Read and Learn More WBCHSE For Class11 Basic Chemistry Notes
The properties of a liquid can be explained in terms of the kinetic molecular theory which makes the following assumptions.
- The molecules of a liquid are relatively closer together than the molecules of a gas.
- The intermolecular force holding the molecules of a liquid together is appreciable.
- The molecules of a liquid are in a constant state of random motion.
- The average kinetic energy of the molecules of a liquid is directly proportional to its absolute temperature.
Properties of Liquids
Shape: Liquids do not have a definite shape. They take on the shape of the vessel they are placed in. This is because the molecules of a liquid have so much freedom that they flow readily and take up the shape of the container due to the continuous breaking and making of weak van der Waals bonds between the neighbouring molecules.
Volume: When you fill a container (closed) with a gas, the gas molecules spread out to occupy the whole container because they are free to move into whatever space is available. Liquid molecules, on the other hand, are held together by a relatively strong force of attraction, which does not allow them to move about quite so freely. This is why a liquid has a definite volume which does not change with the vessel it is placed in.

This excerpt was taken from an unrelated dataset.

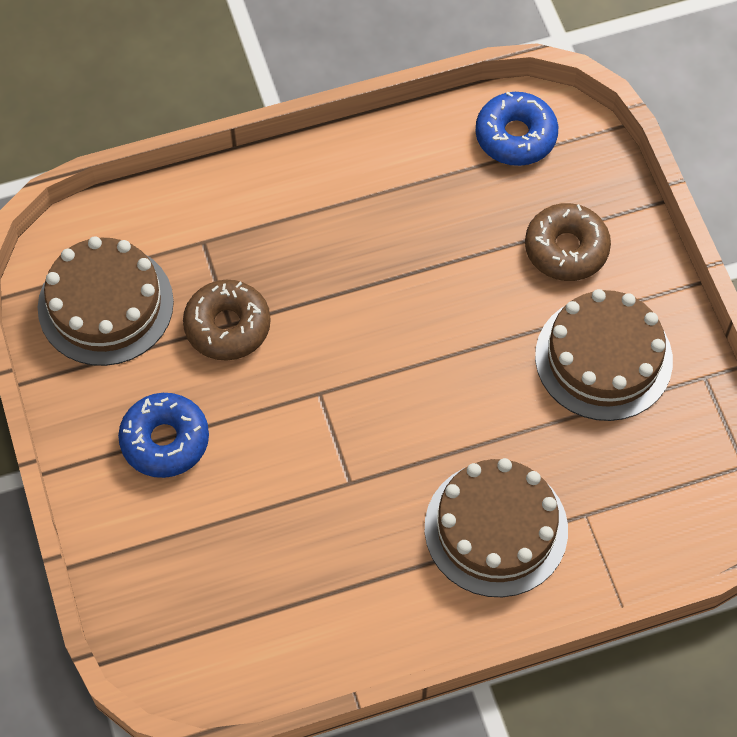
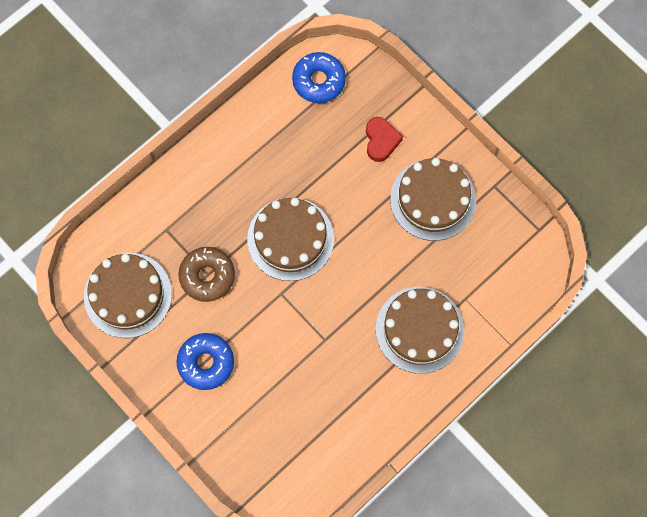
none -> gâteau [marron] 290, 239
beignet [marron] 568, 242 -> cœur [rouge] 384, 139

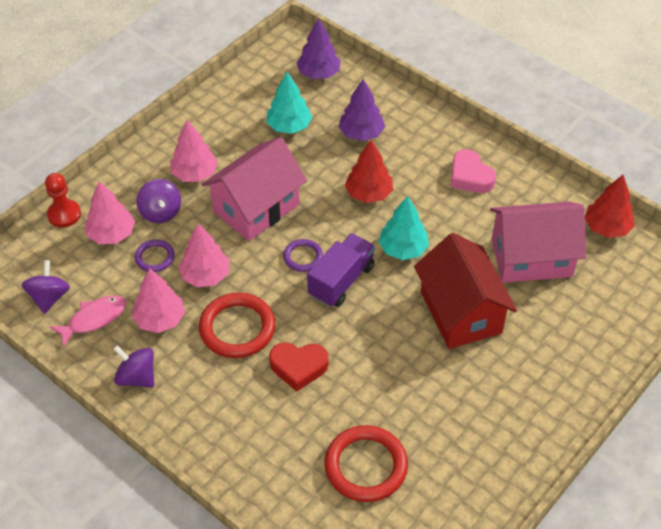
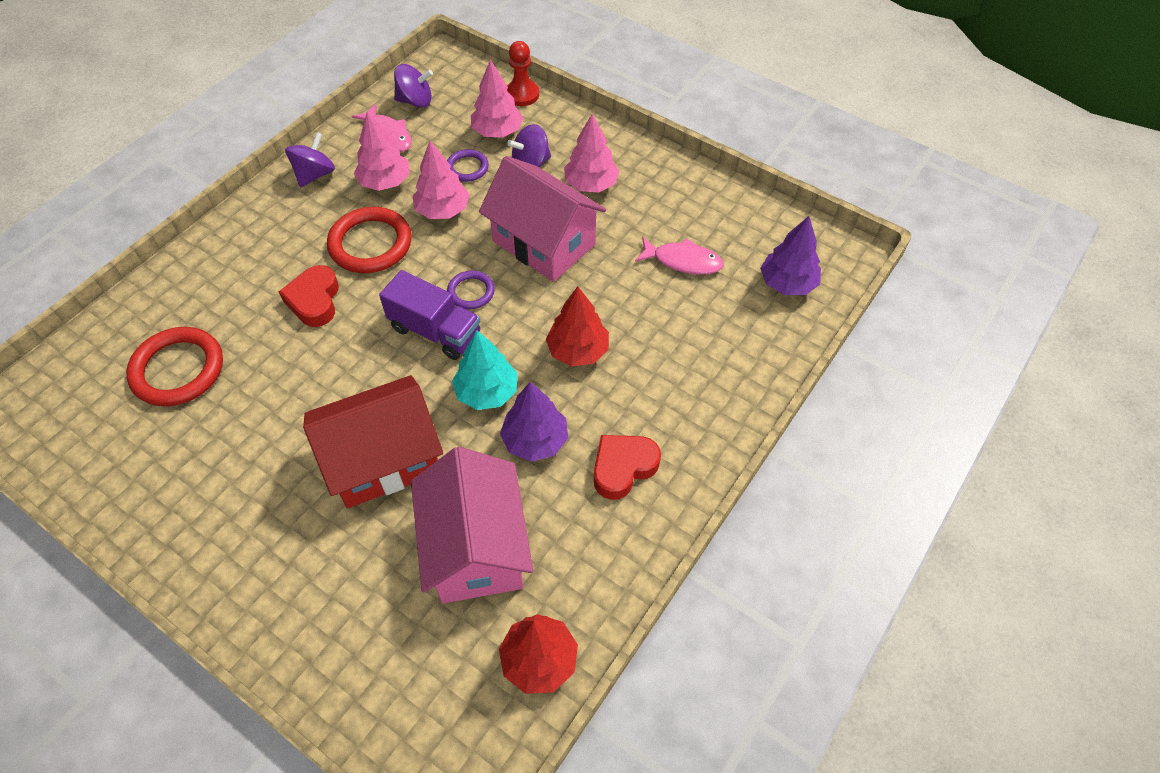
arbre [violet] 362, 110 -> arbre [violet] 534, 422, moved
cœur [rose] 473, 171 -> cœur [rouge] 627, 467
arbre [turquoise] 289, 103 -> poisson [rose] 679, 256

Density: The fact that liquid molecules are held much closer together than the molecules of a gas explains why liquids have a much greater density than gases under similar conditions. For instance, the density of water at 100°C and 1 atm pressure is about 1600 times the density of water vapour at the same temperature and pressure. The density of a liquid decreases or the liquid expands when temperature increases. This can be explained by the fact that the average kinetic energy of the molecules increases with temperature and they are able to overcome the intermolecular force to a small extent.
Compressibility: The much stronger attractive force between liquid molecules holds them close together than gaseous molecules. In fact, the intermolecular space in liquids is very little and this makes liquids far less compressible than gases under similar conditions.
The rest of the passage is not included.